Reactor installed at UK's newest nuclear power station
Workers have fitted a reactor into the first nuclear power station to be built in Britain for 30 years.
Hundreds of engineers and construction staff worked for several days to lift the 500-tonne steel equipment into place at Hinkley Point C, near Bridgwater, Somerset.
"It was a huge operation for all the teams involved," said Matt Abbott, who led the team installing it. "This is the heart of the plant."
The 13m-long (42.6 ft) unit is one of two reactors which will contain the nuclear chain reaction that will generate enough power for six million homes, when it opens in 2030.
The giant steel cylinder was winched up the side of the reactor building in a 12-hour operation.
It then had to be manoevered along rails through a giant equipment hatch, rotated through 90 degrees and lowered carefully onto a prepared base.
It will stay there for 60 years of nuclear operation, and decades beyond.
Energy Secretary Ed Miliband called it "a major step forward".
He said: “Getting Hinkley up and running to produce clean power for six million homes will be a win for our long-term energy independence."
At least 12,000 people work there, alongside more than 100 cranes. The reactor will power 25m high steam generators, and drive turbines featuring the longest blades ever made.
Yet the project has been delayed by political debates, the Covid pandemic and supply chain problems.
It is now due to open five years later than originally planned. The estimated cost has risen to £46bn from the £18bn predicted in 2017.
Nonetheless, installing the reactor is a significant milestone.
So how does it work, who made it, and when will they switch it on?
How does it work?
The reactor is known as "the heart of Hinkley".
It will contain radioactive uranium split by nuclear fission, in a chain reaction which generates a lot of heat.
Temperatures inside will average 300C. Pressure will reach 155 bar, five times more than on a submarine at normal operating depth.
The steel vessel is 25cm thick, 13m (42.6 ft) long, and weighs 500 tonnes.
A closed loop of pressurised water will pass round the reactor, and heat up.
This heat will then be exchanged with a second loop of water, which turns into steam. The steam will drive turbines which generate Hinkley's electricity.
Mr Abbott said: ''We’ve got two of these reactors, and each should power about three million homes. So it’s a massive deal and this is now the start of that journey for us."
Who made it?
The reactor took six years to manufacture and was made in France by a company called Framatome, which is owned by EDF, who are building Hinkley Point C.
EDF is owned by the French state.
Creating the reactor was a matter of "immense pride" for Framatome employees, according to Mathieu Gaulthier, who leads the company's team in Somerset.
But why did such a central component of Britain's first new nuclear power plant for a generation have to be made abroad?
“The last nuclear reactor that was built was finished in 1991," Ian Henderson, head of Framatome UK.
"In that time that skill base has disappeared."
The firm is now trying to change that.
At a brand new factory in Avonmouth, near Bristol, they are training high-level welders and fitters to the exacting standards of the nuclear industry.
For Hinkley C, they are fabricating tanks and other structures.

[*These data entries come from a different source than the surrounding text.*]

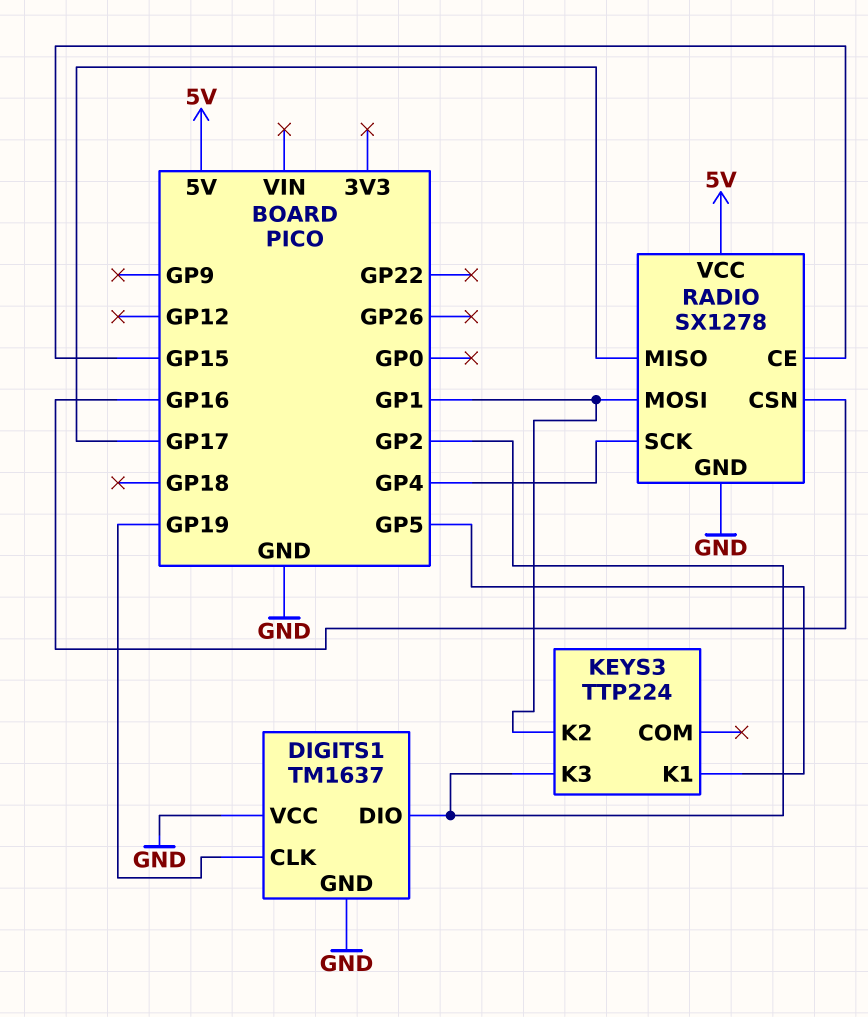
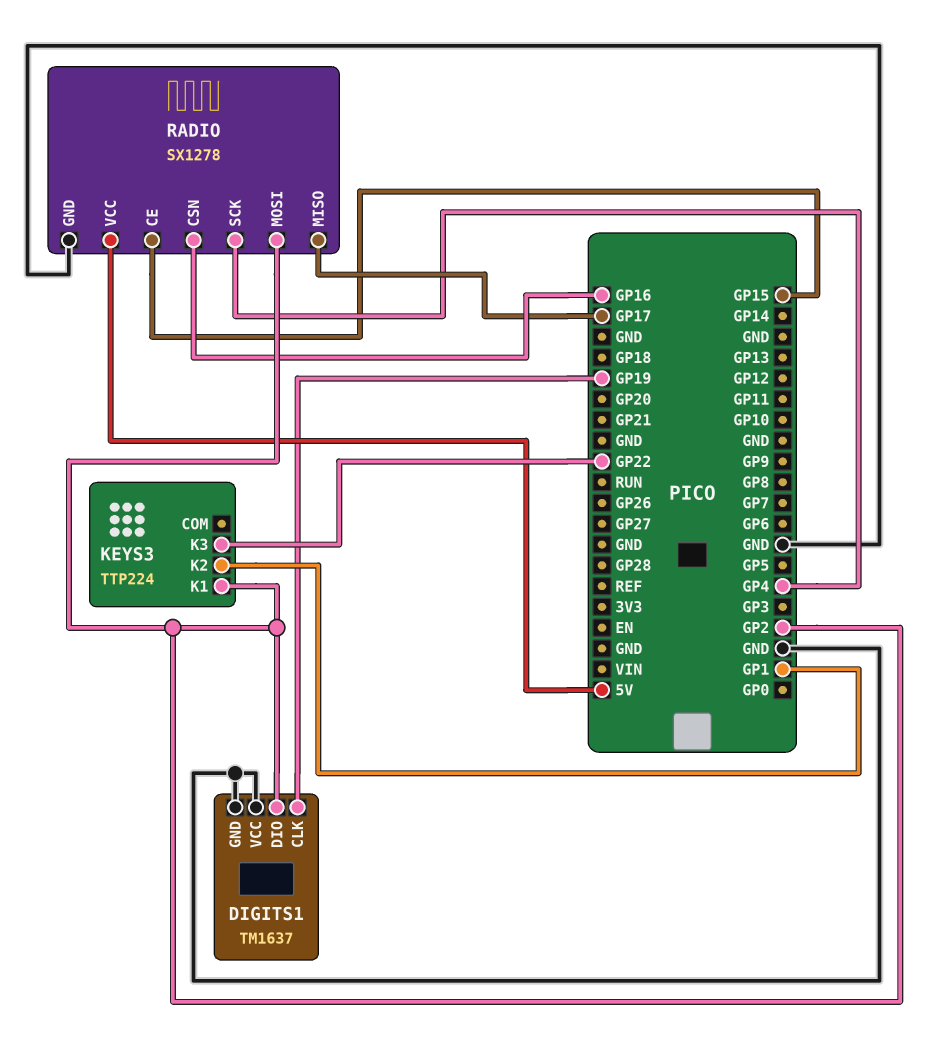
KEYS3 pin K1: GP5 -> GP2
KEYS3 pin K3: GP2 -> GP22
RADIO pin MOSI: GP1 -> GP2

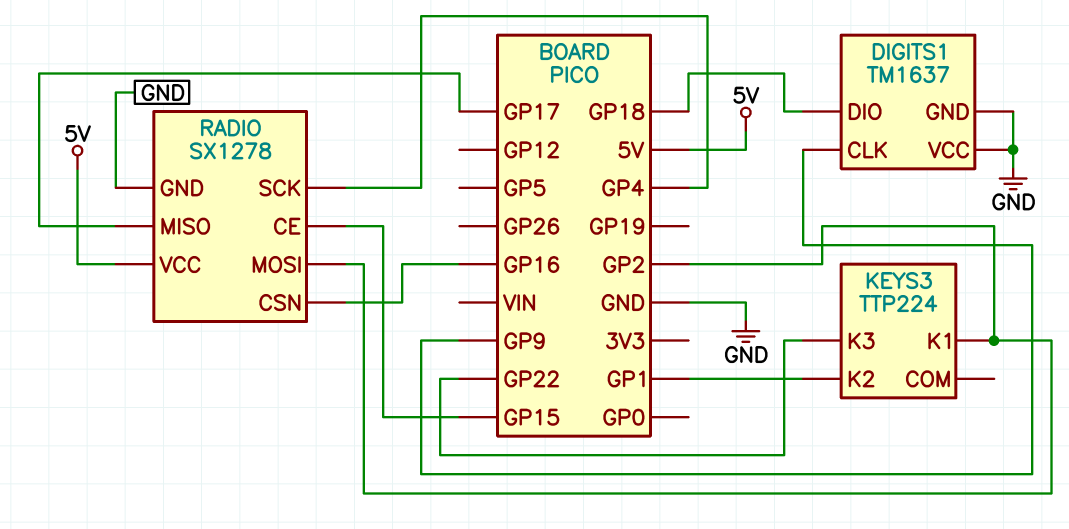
DIGITS1 pin CLK: GP19 -> GP9
DIGITS1 pin DIO: GP2 -> GP18

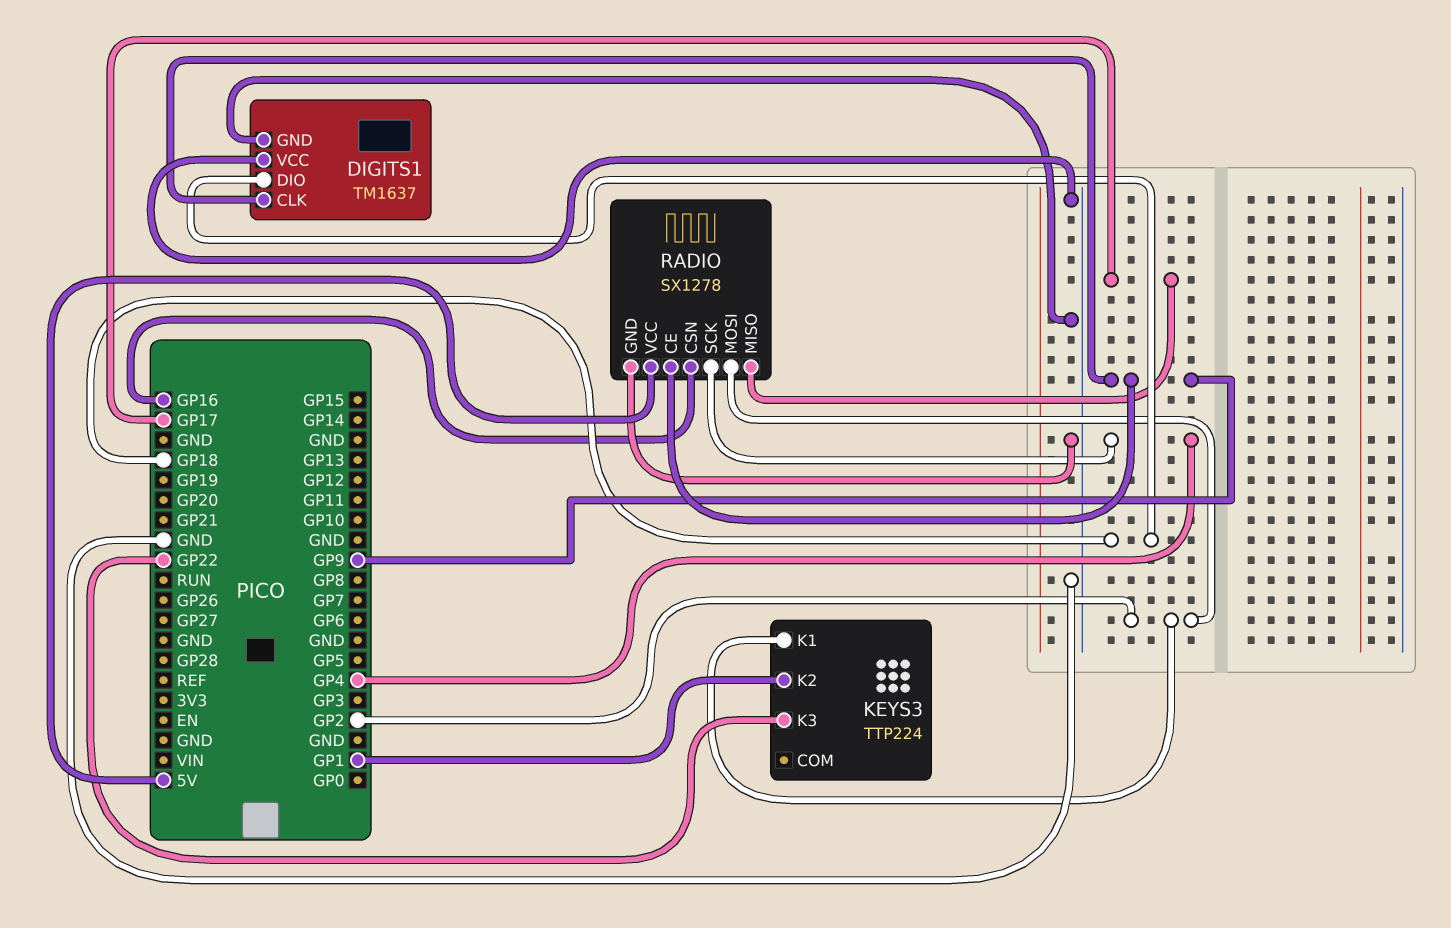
RADIO pin CE: GP15 -> GP9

But on future nuclear projects, they hope to take on more sophisticated jobs.
Mr Henderson explained: "It's taken quite a few years to build those skills up to where they are today, and we want to keep that going, keep investing.”
When will they switch it on?
In 2007 EDF's French leader Vincent de Rivaz predicted Britons would be cooking their Christmas turkeys on Hinkley power 10 years later.
In fact, 2017 was the year M. de Rivaz left EDF. In Somerset, work had only just begun.
As the first concrete was poured, the company said they would switch it on by 2025.
But that was followed by global pandemic, a war in Ukraine and disruption to global supply chains.
Now, the company expects to begin power generation by "the end of the decade".
Getting the nuclear reactor into position represents a big milestone passed.